Polymorphisms in the DNA Repair Gene ERCC2/XPD and Breast Cancer Risk: A HapMap-Based Case-Control Study Among Han Women in a Chinese Less-Developed Area

Aims: Genetic variations in DNA repair genes may impact repair functions, DNA damage, and breast cancer risk. This study is aimed to assess the associations of genetic polymorphisms in excision repair cross-complementing group 2 (ERCC2) with the risk of developing breast cancer. Materials and Methods: In total, 101 histopathologically confirmed breast cancer cases and 101 age/region-matched healthy controls were genotyped for rs3916840, rs1799793, and rs238416 in ERCC2 by polymerase chain reaction-restriction fragment length polymorphism.

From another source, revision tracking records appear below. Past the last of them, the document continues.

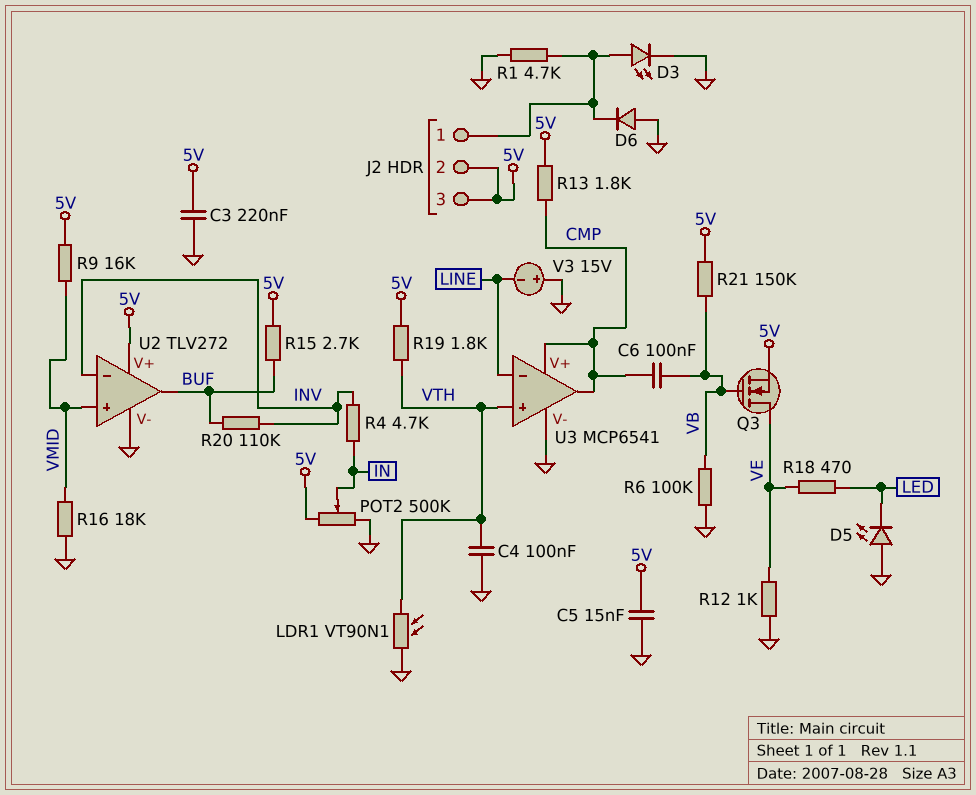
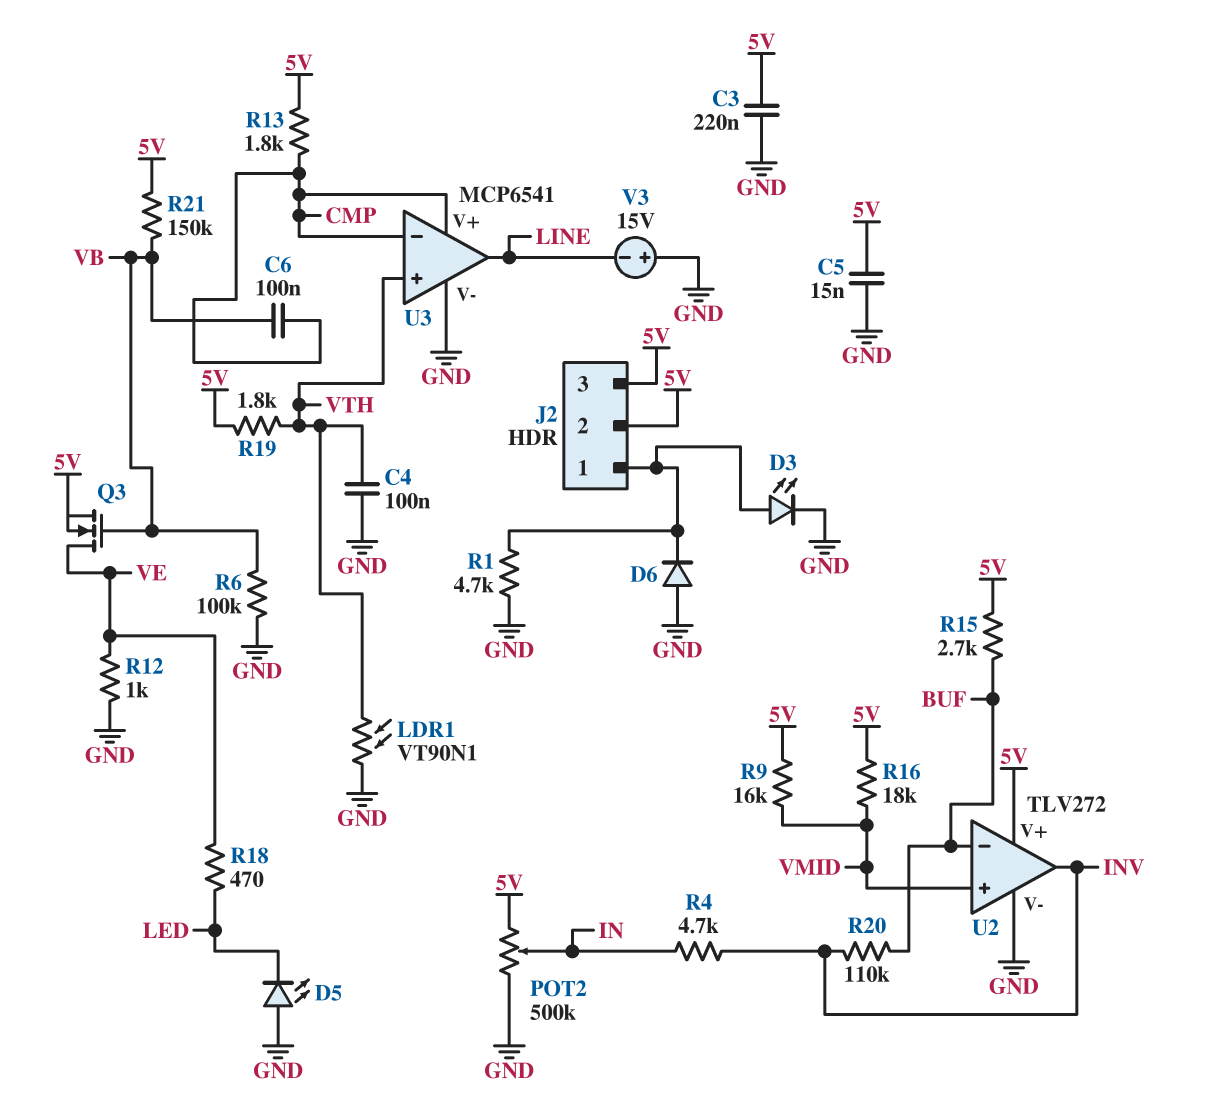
R16: 18k (GND, VMID) -> 18k (5V, VMID)
U2 pin in-: INV -> BUF
U2 pin out: BUF -> INV
U3 pin in-: LINE -> CMP
U3 pin out: CMP -> LINE

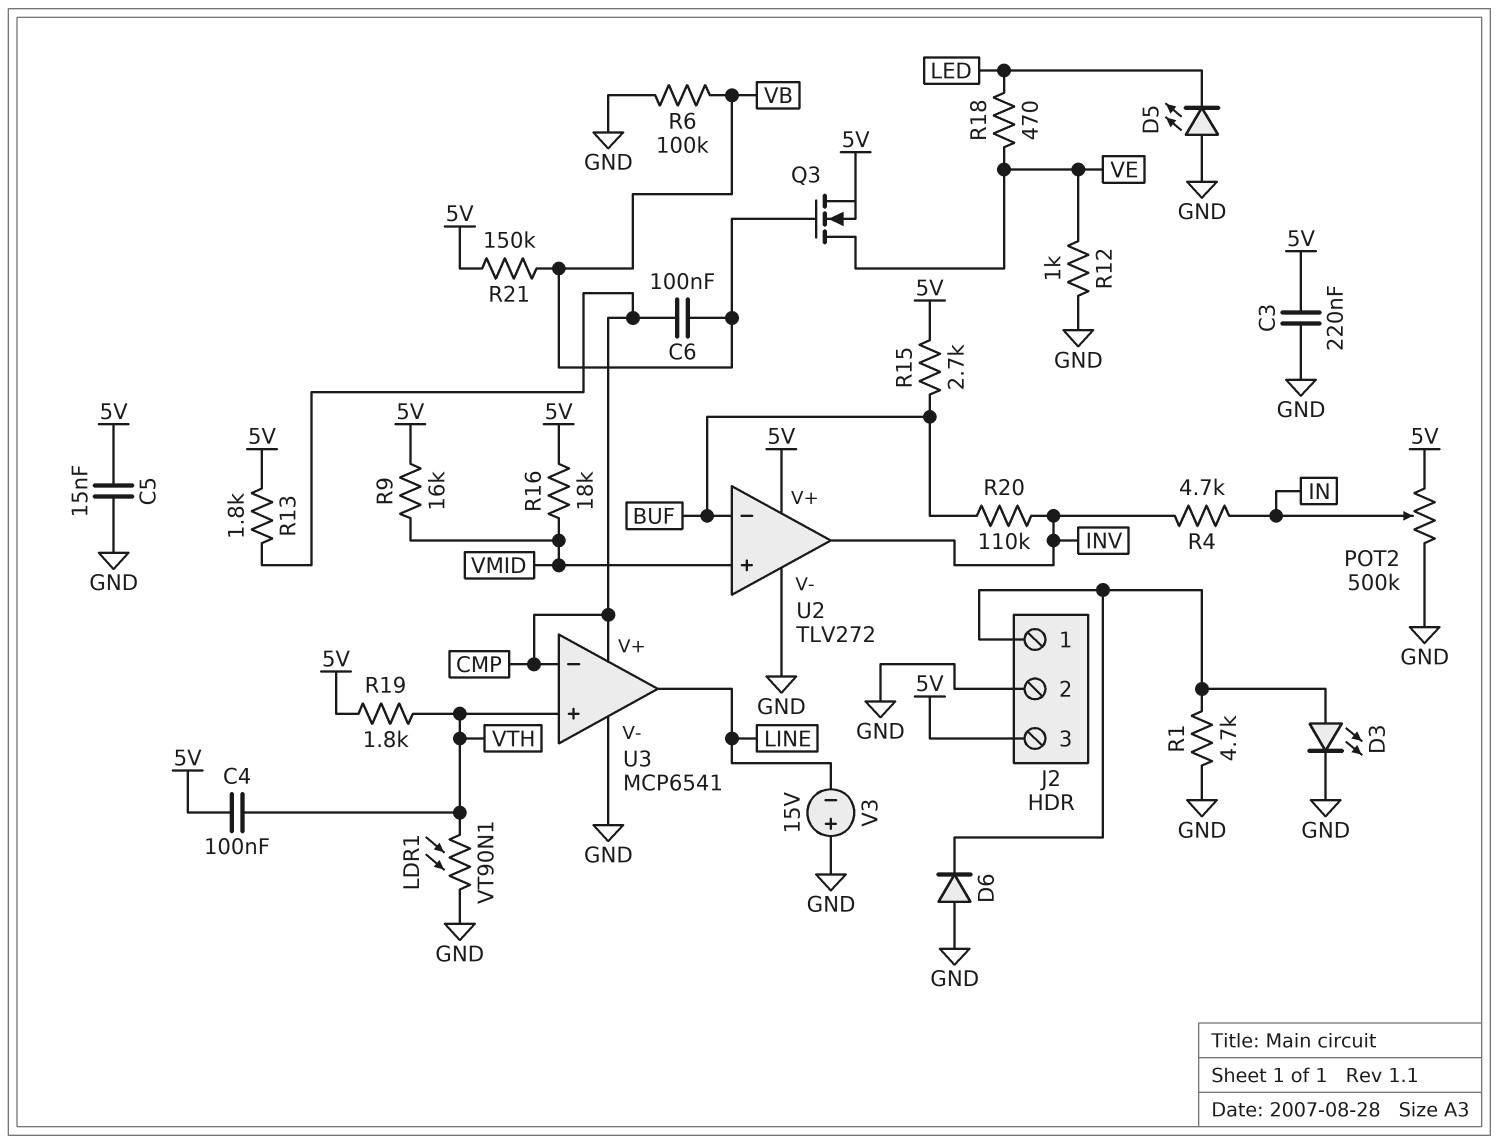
C4: 100nF (GND, VTH) -> 100nF (5V, VTH)
J2 pin 2: 5V -> GND

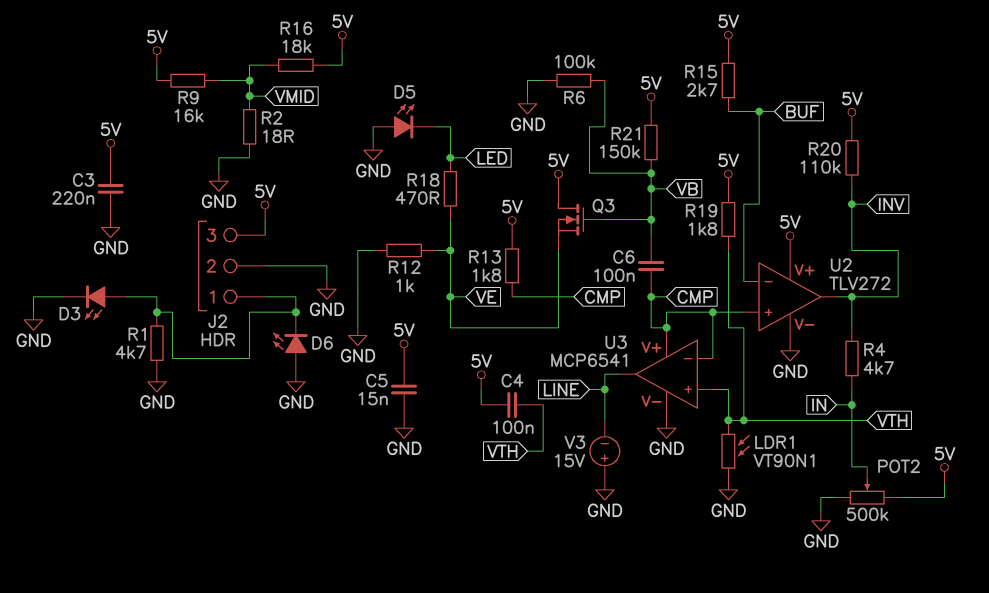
D6: diode (A GND, K J2/1) -> LED (A GND, K J2/1)
Q3: NMOS (G VB, D VE, S 5V) -> NMOS (G VB, D 5V, S VE)
R2: none -> 18 (GND, VMID)
R20: 110k (BUF, INV) -> 110k (5V, INV)
U2 pin in+: VMID -> CMP

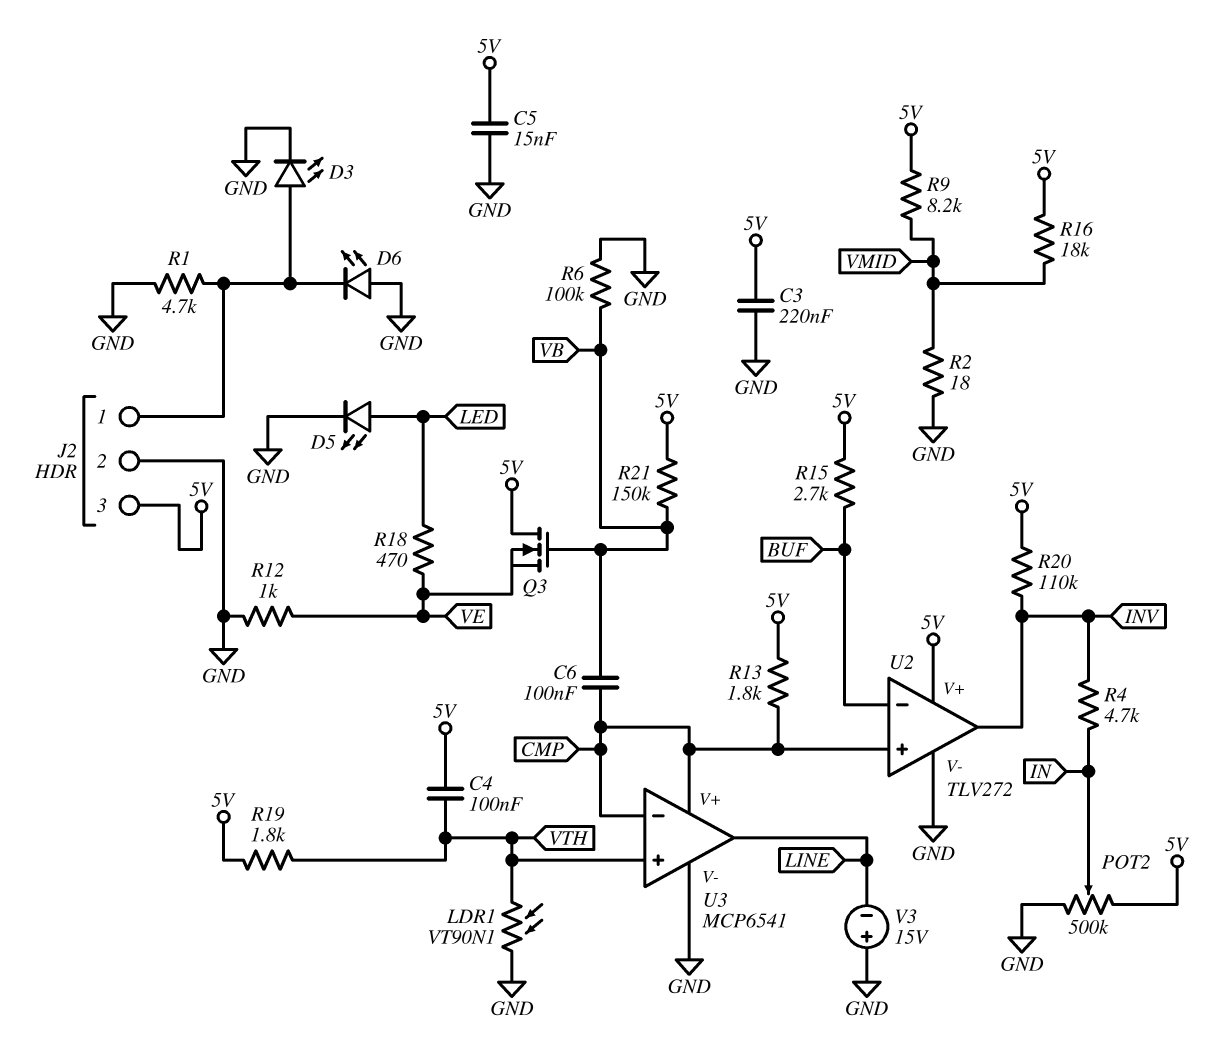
D5: LED (A GND, K LED) -> LED (A LED, K GND)
R9: 16k (5V, VMID) -> 8.2k (5V, VMID)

Results: The rs238416 heterozygous GA genotype combined with the rs238416 genotypes (GA+AA) showed a significant association with breast cancer susceptibility (corrected p<0.01, odds ratio [OR]=0.29, 95% confidence interval [CI]=0.15-0.54; corrected p<0.01, OR=0.31, 95% CI=0.17-0.56, respectively). The rs238416 GA genotype carriers had a decreased risk of breast cancer. However, we observed no significant association between the rs3916840 and rs1799793 polymorphisms in ERCC2 and breast cancer risk. Moreover, haplotype analysis showed that the ACG haplotype was associated with a significantly decreased risk of breast cancer, whereas the GCG haplotype was associated with a significantly increased risk of breast cancer (corrected p=0.004 and p=0.002, respectively). Multifactor dimensionality reduction analysis demonstrated that the interactions between rs3916840 and rs238416 were significantly synergistic. Conclusion: To the best of our knowledge, this study is the first to demonstrate that the rs238416 heterozygous genotype likely has a higher DNA repair capacity and, thus, can be protective against breast cancer in Chinese Han women.